Luis’ father Mariano meets us at the doorway and invites us in so we can talk. I make my way up to the second level which is filled with chairs and other supplies. Clearly it’s being used as storage for the shop. We go up another flight of stairs to the apartment. There is one main living room. To the left is a kitchen and study room. The bedroom is to the right. The only bathroom is in the living room and is not entirely closed off. It’s tight quarters with little privacy, but it’s home. We take a seat at a big table in the living room.
I met Mariano once before in 1998. It was an emotional experience for his wife. She remembered bathing me the night before my mother and I fled the county. Mariano looks a lot older now. I don’t remember exactly what he looked like back then, but now he looks old enough to be my grandfather.
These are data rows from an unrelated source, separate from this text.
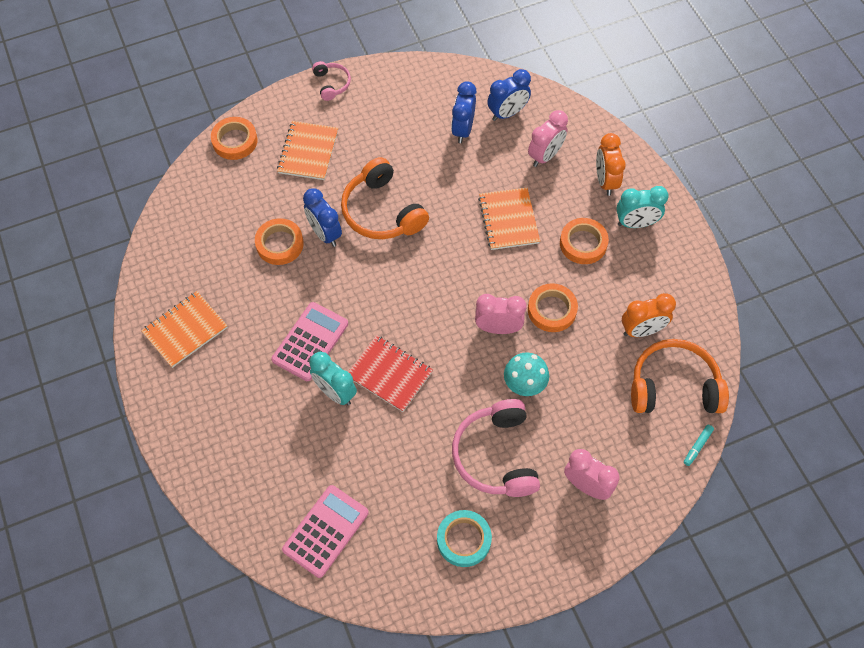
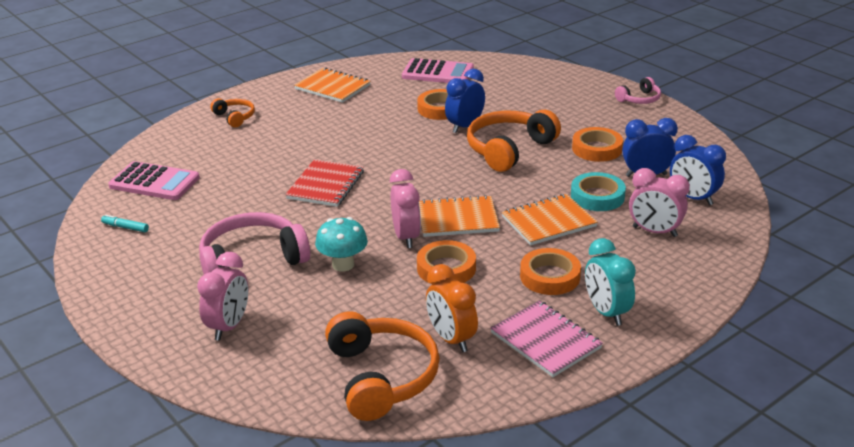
camera: 75 degrees right, 30 degrees down
(213, 438) = (234, 117): none -> orange headphones
(235, 141) = (536, 70): orange tape -> orange tape (597, 149)
(308, 152) = (551, 103): orange notebook -> orange notebook (458, 219)
(310, 342) = (344, 141): pink calculator -> pink calculator (438, 73)
(335, 392) = (296, 162): turquoise clock -> none
(464, 540) = (153, 256): turquoise tape -> turquoise tape (597, 196)
(605, 181) = (652, 280): orange clock -> none
(658, 271) = (545, 340): none -> pink notebook
(697, 446) = (301, 409): turquoise marker -> turquoise marker (125, 227)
He tells me about how they used to listen to the clandestine radios during the war. They would have to turn the radio all the way down so no one could hear it. He explains that people couldn’t sit and talk as we are. He tells me how he and his wife helped my mother during the war. They took care of me and helped her get things she needed.
“Is this where you lived back then?” I ask.
He says “yes”.
I look around as I realize my mother must have stayed here with me. I can almost picture her walking around the apartment with me in her arms.
Talking to him reminds me so much of my father. The way they move is so similar. However, there is something different about Mariano. He is calm and collected. There is a sadness about him but he is not resentful. He has had a hard life and yet, I feel no bitterness or anger from him.
“Do you think things have changed?” He’s not so sure. He says, my parents fought because people were repressed and poor. 30 years later, they are still poor and all that is different is the leadership.
“What do you think about what they did?”
“Your parents were fighting for change. They believed in what they were doing but it didn’t turn out the way they thought it would. The U.S. was helping the government and this is why it didn’t work out”
I explain to him that I am in many ways the product of America. It was American foreign policy that separated me, and American culture that made me who I am. Then he says something I did not expected.
“It wasn’t the people of America that did this, it was a few powerful people who acted in their own self interest that did this.” I’m blown away by his insight and wisdom. Most of the people I have talked to about the war do not have such a clear understanding of the situation.
He talks about the gangs in El Salvador. How people will rob the busses and shoot you if you don’t give them what they want. Sadly he knows all to well how about this. A couple years ago his son was killed during a carjacking. He was sitting next to him when it happened.
“Thank God that you, Ernesto and Eva didn’t have to grow up in this.”
From where he sits we are the lucky ones. In his eyes even though we were separated from each other, we were still better off.
This trip has been difficult because it showed me what life here might have been like and it made me question the decisions my parents made. It made me wish for a simpler life, where my family is not separated. But what if we had never been separated? Would it have worked out like I imagine, or would life have been just as hard as it has been for Marino.
Would I have been happy with a life in El Salvador, or would I be searching for more? Searching for the life I have now.